Вскоре после вечеринки-сюрприза, успех которой был отмечен полуночным приездом полиции, настоятельно попросившей нас успокоиться, Марли смог доказать, что его страх перед грозами небезоснователен.
Я всерьез увлекся садоводством и огородничеством, и чем лучше у меня получалось, тем больше я хотел этим заниматься. Потихоньку я начал обрабатывать задний дворик. Однажды воскресным вечером я вскапывал грядки. Небо хмурилось, собиралась гроза. Пока я работал, Марли нервно бегал вокруг, потому что его внутренний барометр предсказывал надвигающуюся грозу. Я тоже чувствовал ее приближение, но мне хотелось закончить работу, так что я решил продолжать до первых капель дождя. Копая, я время от времени посматривал на небо, наблюдая, как за несколько километров к востоку над океаном клубились зловещие черные тучи. Марли тихо скулил, уговаривая меня бросить лопату и пойти в дом.
– Будь спок, – сказал я ему. – Гроза еще далеко.
Только эти слова слетели с моих губ, у меня появилось новое, доселе неведомое мне ощущение – что-то вроде покалывания и дрожи в затылке. Небо приобрело странный оливково-серый оттенок, и внезапно стало очень душно. Казалось, что какая-то небесная сила украла ветер. Странно, подумал я, перестал копать и, опершись на лопату, уставился в небо. И вот тогда я услышал жужжащий треск, как если бы вдруг оказался между двумя высоковольтными линиями. Какой-то особый шипящий звук наполнил воздух вокруг меня, а за ним последовала секунда полного молчания. В этот момент я понял: что-то не так, но времени среагировать у меня уже не оставалось. В следующую долю секунды небо посветлело, стало ослепительно белым, и послышался такой сильный грохот, какого прежде я никогда не слышал – ни в грозу, ни во время фейерверков, ни на стройках. Волна небесной энергии ударила меня в грудь, словно невидимый враг. Когда я открыл глаза, я не знал, сколько времени пролежал на земле лицом вниз. На зубах скрипел песок, лопата валялась в трех метрах, капли дождя били по телу. Марли тоже лежал в аналогичной позе и, когда заметил, что я поднял голову, отчаянно пополз ко мне на брюхе, как солдат, пытающийся пролезть под колючей проволокой. Когда он подобрался совсем близко, то влез прямо мне на спину и уперся носом в мою шею, неистово облизывая ее. Еще секунду я озирался по сторонам, пытаясь придти в себя, и тут увидел, что молния ударила в телеграфный столб в противоположном углу двора и прокатилась по проводу к дому метрах в шести от меня. Счетчик на стене обуглился.
– Быстрей! – заорал я, и мы с Марли вскочили на ноги и бросились под ливнем к двери, а вокруг нас сверкали все новые вспышки молний.
Мы не останавливались, пока не оказались внутри дома. Я опустился на пол, весь вымокший, пытаясь перевести дух, а Марли вскарабкался сверху, облизывая мое лицо, кусая за уши, брызгая слюной и оставляя повсюду шерсть. Он совершенно потерял голову от страха, и его трясло как в лихорадке. Я обнял его, стараясь успокоить. «Боже, как близко она прошла!» – сказал я и в этот момент понял, что тоже дрожу. Он сочувственно посмотрел на меня, и в его больших глазах, я готов поклясться, читалось: «Сколько лет я пытался предупредить тебя, что та штука смертельно опасна? Но разве ты меня слушал? Хоть теперь-то ты будешь воспринимать меня всерьез?»

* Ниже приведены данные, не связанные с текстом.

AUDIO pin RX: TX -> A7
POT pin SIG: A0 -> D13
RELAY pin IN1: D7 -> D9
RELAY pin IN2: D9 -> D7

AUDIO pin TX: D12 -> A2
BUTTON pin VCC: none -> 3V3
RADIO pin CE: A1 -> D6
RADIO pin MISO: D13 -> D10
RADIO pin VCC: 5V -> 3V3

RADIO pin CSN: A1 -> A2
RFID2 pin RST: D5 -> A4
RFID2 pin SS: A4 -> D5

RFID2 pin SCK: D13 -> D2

Пес был прав. В конце концов, его боязнь гроз не была такой уж абсурдной. Возможно, приступы паники при первых отдаленных раскатах грома – это только способ предупредить нас о жестоких флоридских грозах, самых беспощадных во всей стране, и нам не следовало равнодушно пожимать плечами в ответ. Возможно, все те разрушенные стены, процарапанные двери и изорванные ковры были материалом, из которого он хотел построить укрытие от грозы, в котором мы все могли бы легко поместиться. А чем мы вознаграждали его? Руганью и успокоительными…

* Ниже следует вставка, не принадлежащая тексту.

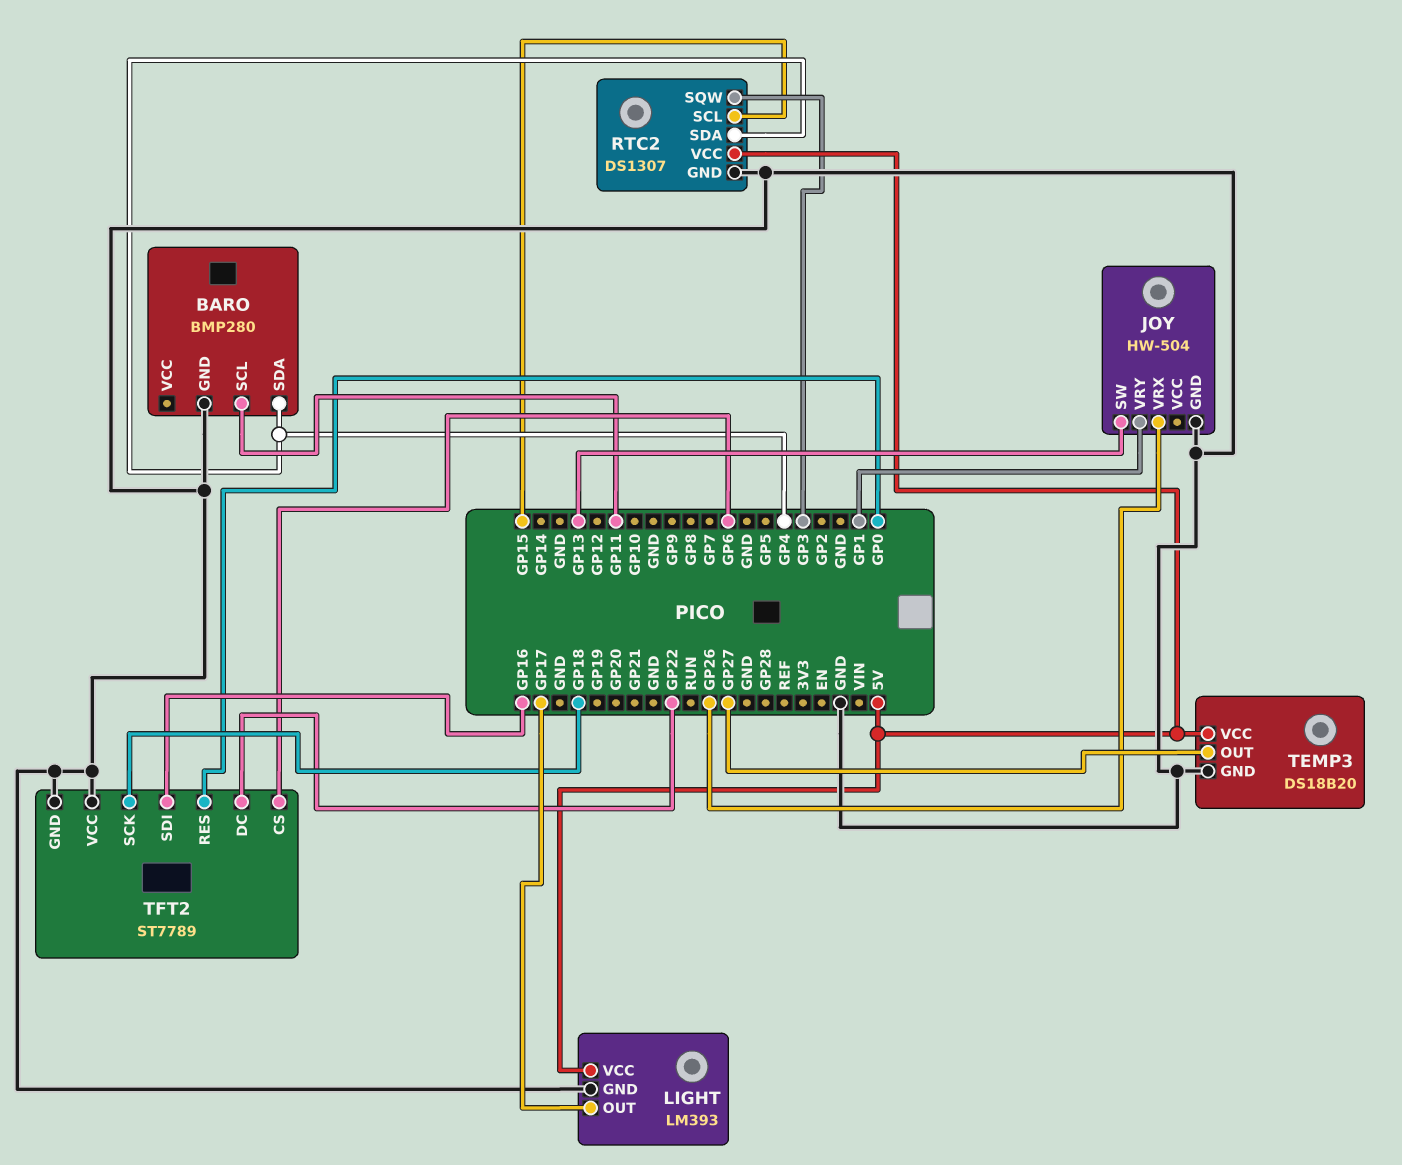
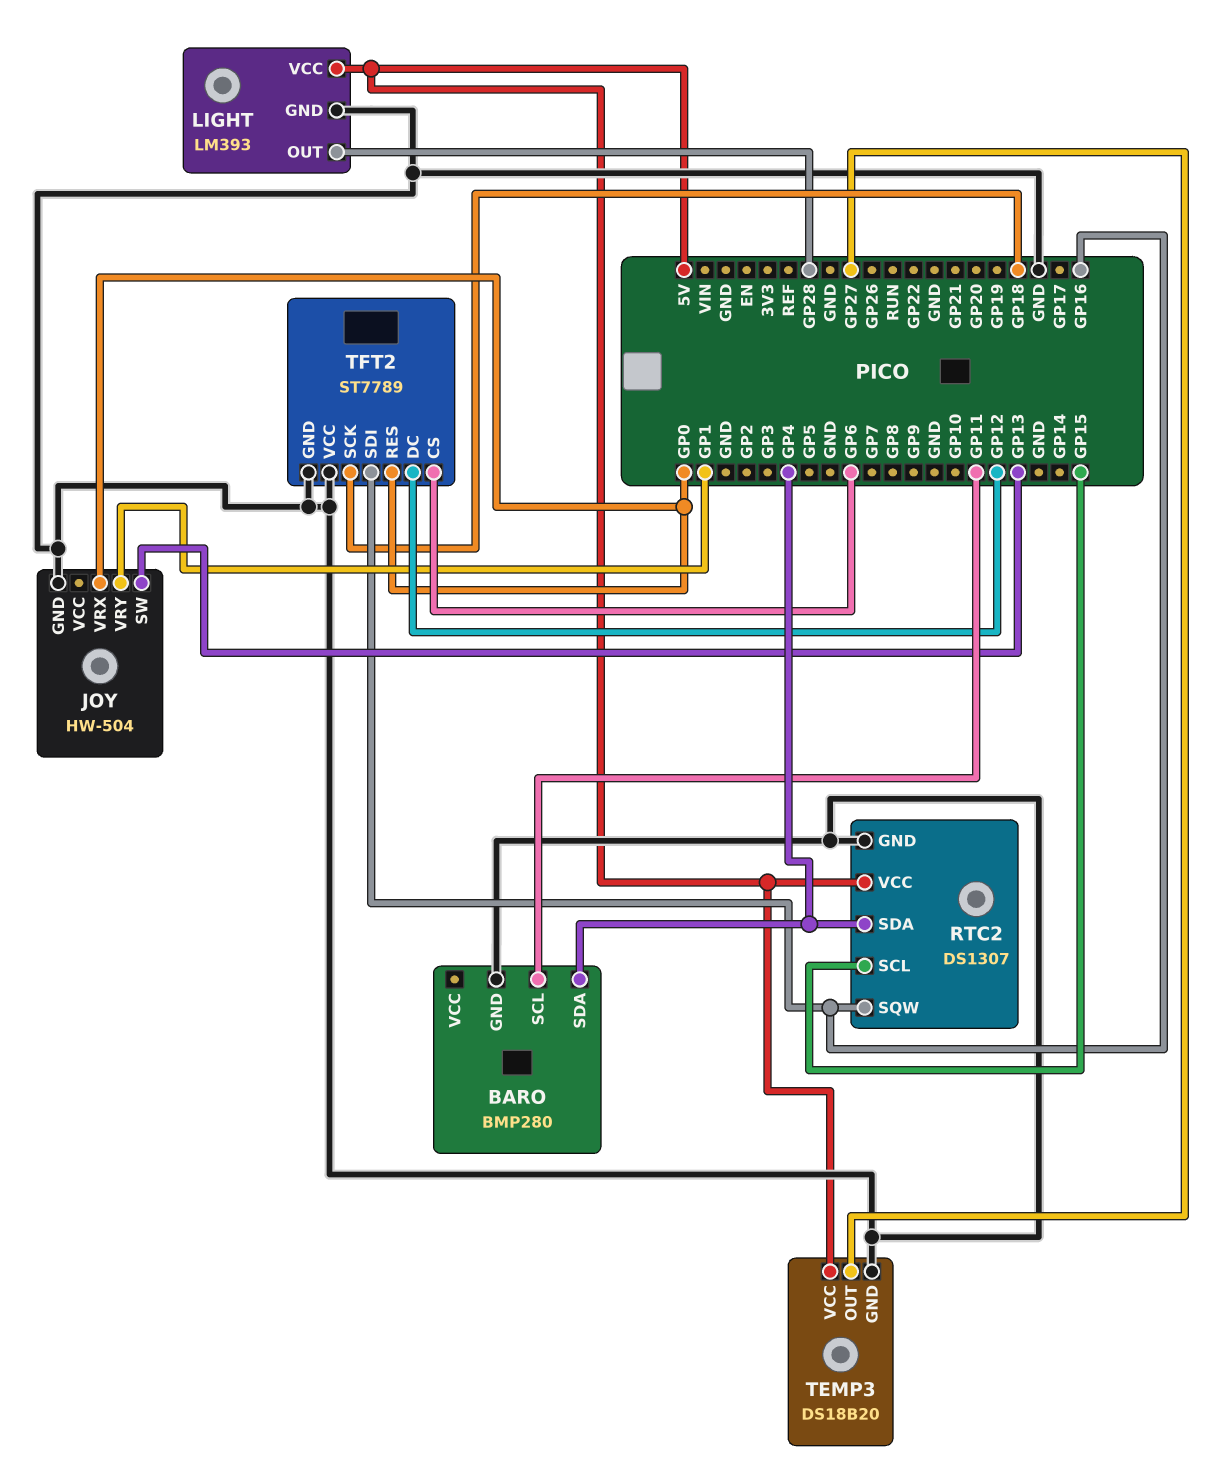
JOY pin VRX: GP26 -> GP0
LIGHT pin OUT: GP17 -> GP28
RTC2 pin SQW: GP3 -> GP16
TFT2 pin DC: GP22 -> GP12

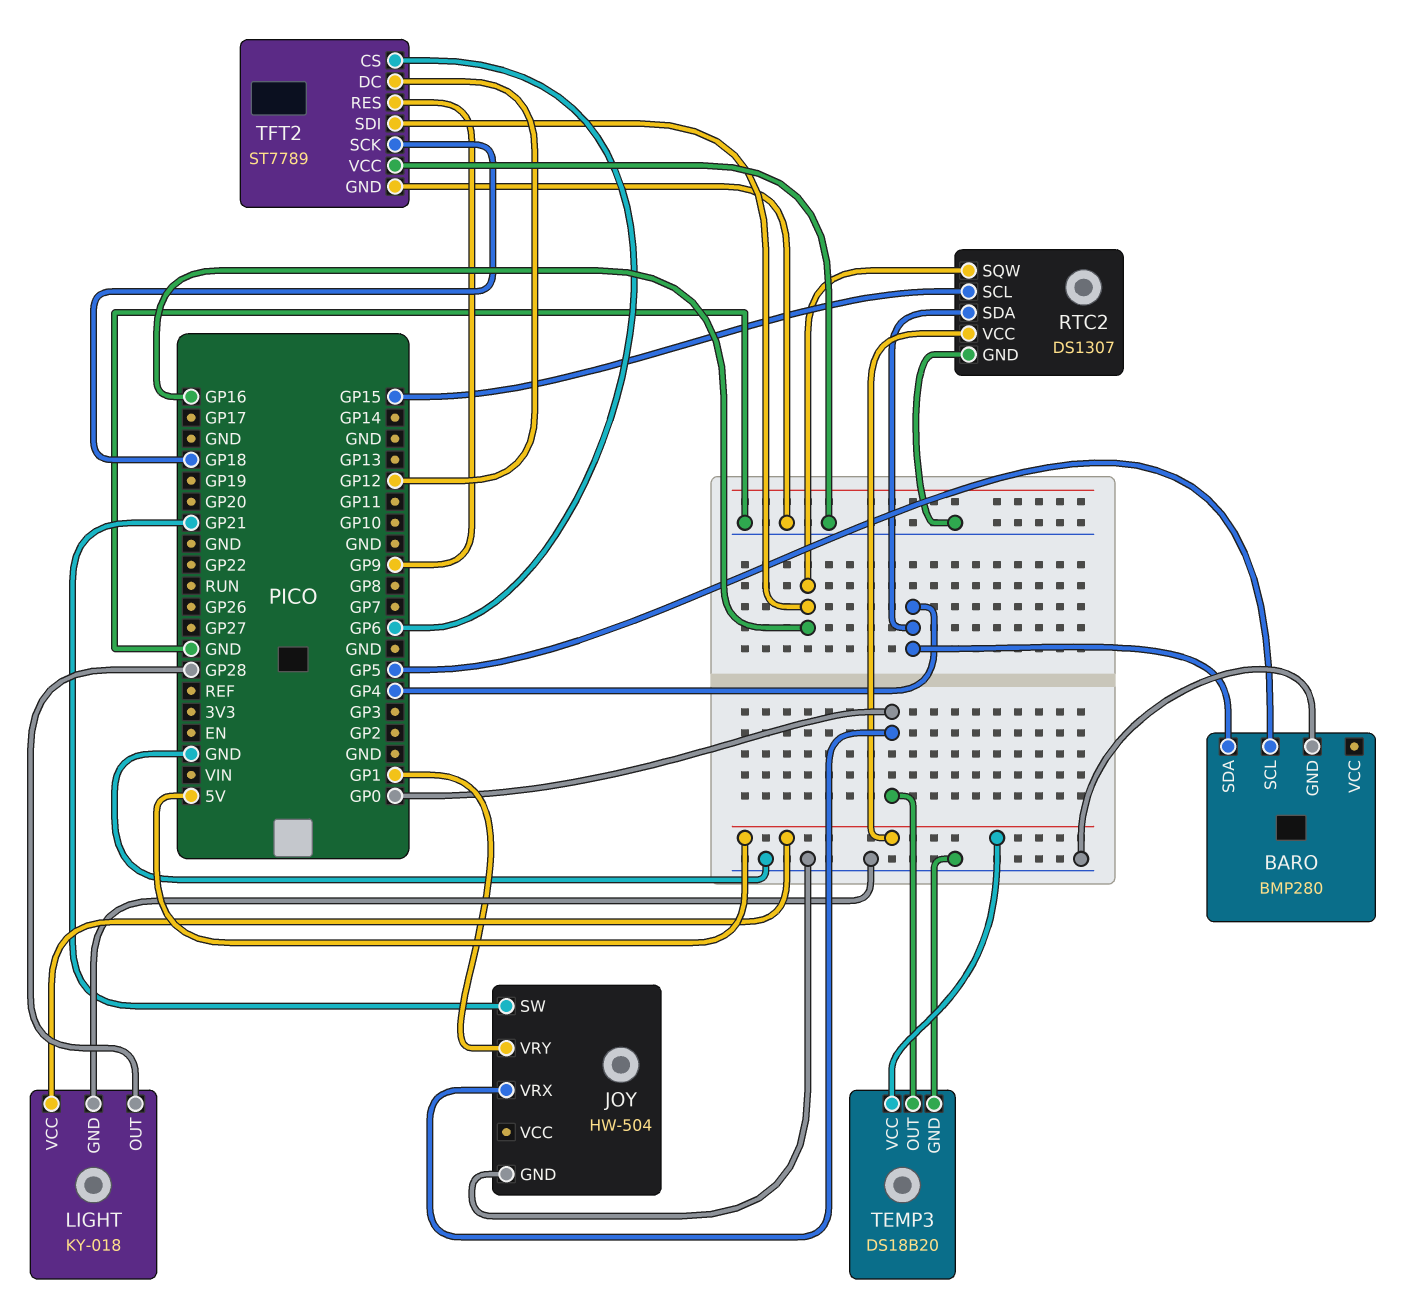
BARO pin SCL: GP11 -> GP5
JOY pin SW: GP13 -> GP21
LIGHT: LM393 -> KY-018
TEMP3 pin OUT: GP27 -> GP0
TFT2 pin RES: GP0 -> GP9

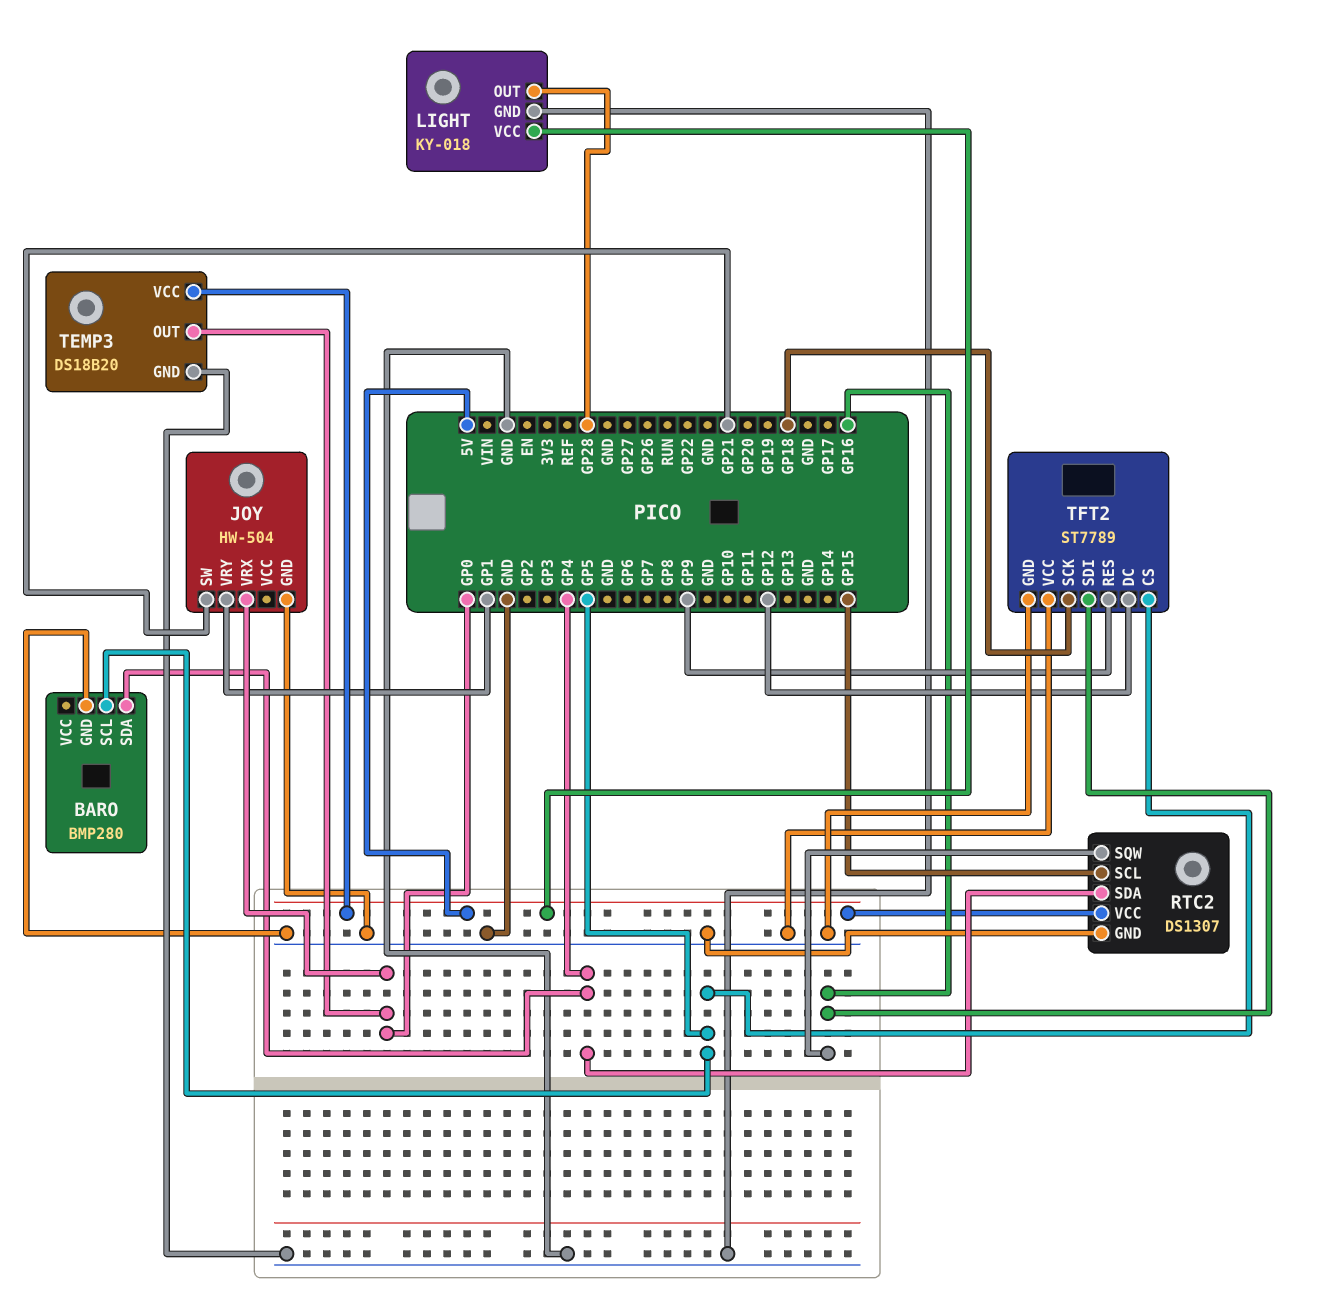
TFT2 pin CS: GP6 -> GP5

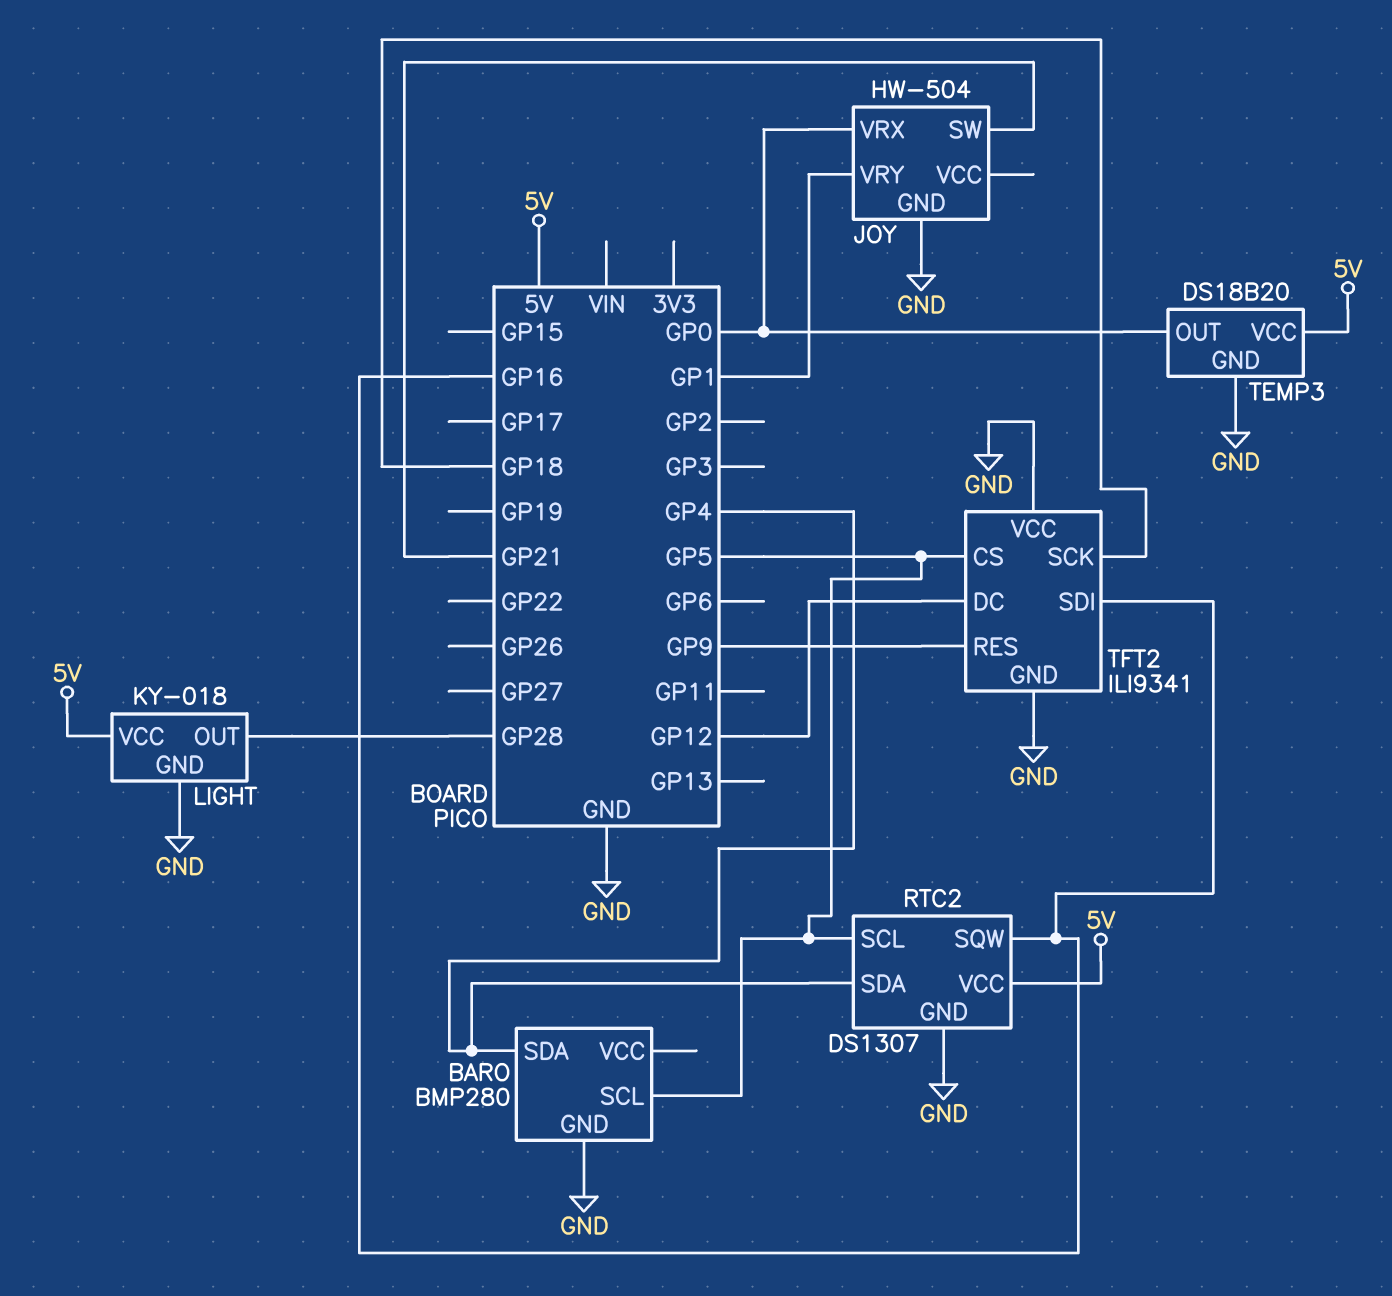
RTC2 pin SCL: GP15 -> GP5
TFT2: ST7789 -> ILI9341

В нашем доме была кромешная тьма. Кондиционеры, потолочные вентиляторы, телевизоры и еще несколько предметов бытовой техники сгорели, автомат в счетчике превратился в плавленое месиво. Какой-нибудь электрик скоро станет очень счастливым и богатым человеком. Зато мы с моим закадычным другом остались живы. Дженни с детьми была в гостиной. Они, к счастью, укрылись, даже не подозревая, что в дом ударила молния. Мы все выжили. Разве что-то еще имело значение? Я посадил 44-килограммового Марли к себе на колени и торжественно пообещал: я больше никогда не буду смеяться над его страхом перед смертоносной силой природы.
ГЛАВА 20
Собачий пляж
Как ведущий рубрики я всегда искал интересные и необычные сюжеты. Я писал три колонки в неделю, и одна из самых больших сложностей моей работы состояла в поиске новых тем. Каждое утро я начинал с просмотра четырех ежедневных газет Южной Флориды, обводя и вырезая то, что заслуживало внимания. Затем нужно было выработать свой подход или точку зрения. Самая первая моя колонка родилась прямо из последних новостей. Разогнавшаяся машина, в которой сидели восемь подростков, упала в канал. Из тонущего автомобиля смогли выбраться только 16-летняя водительница, ее сестра-близняшка и еще одна девчонка. Это была захватывающая история, в которую я хотел вникнуть, но как по-новому можно подать ее? Я поехал на место аварии в поисках вдохновения и нашел то, что нужно, раньше чем припарковался. Одноклассники пяти погибших ребят превратили шоссе в сплошную эпитафию-граффити. Асфальт был разрисован более чем на полкилометра. Открыв ноутбук, я начал переписывать надписи. «Загубленная юность», – гласила одна из них со стрелкой, указывающей в воду. Среди массы граффити я нашел то, что искал: публичное извинение Джейми Бардол, молодой девушки, сидевшей за рулем. Она написала большими витиеватыми буквами, почерком школьницы: «Мне жаль, что я не с вами. Простите». Моя колонка была готова.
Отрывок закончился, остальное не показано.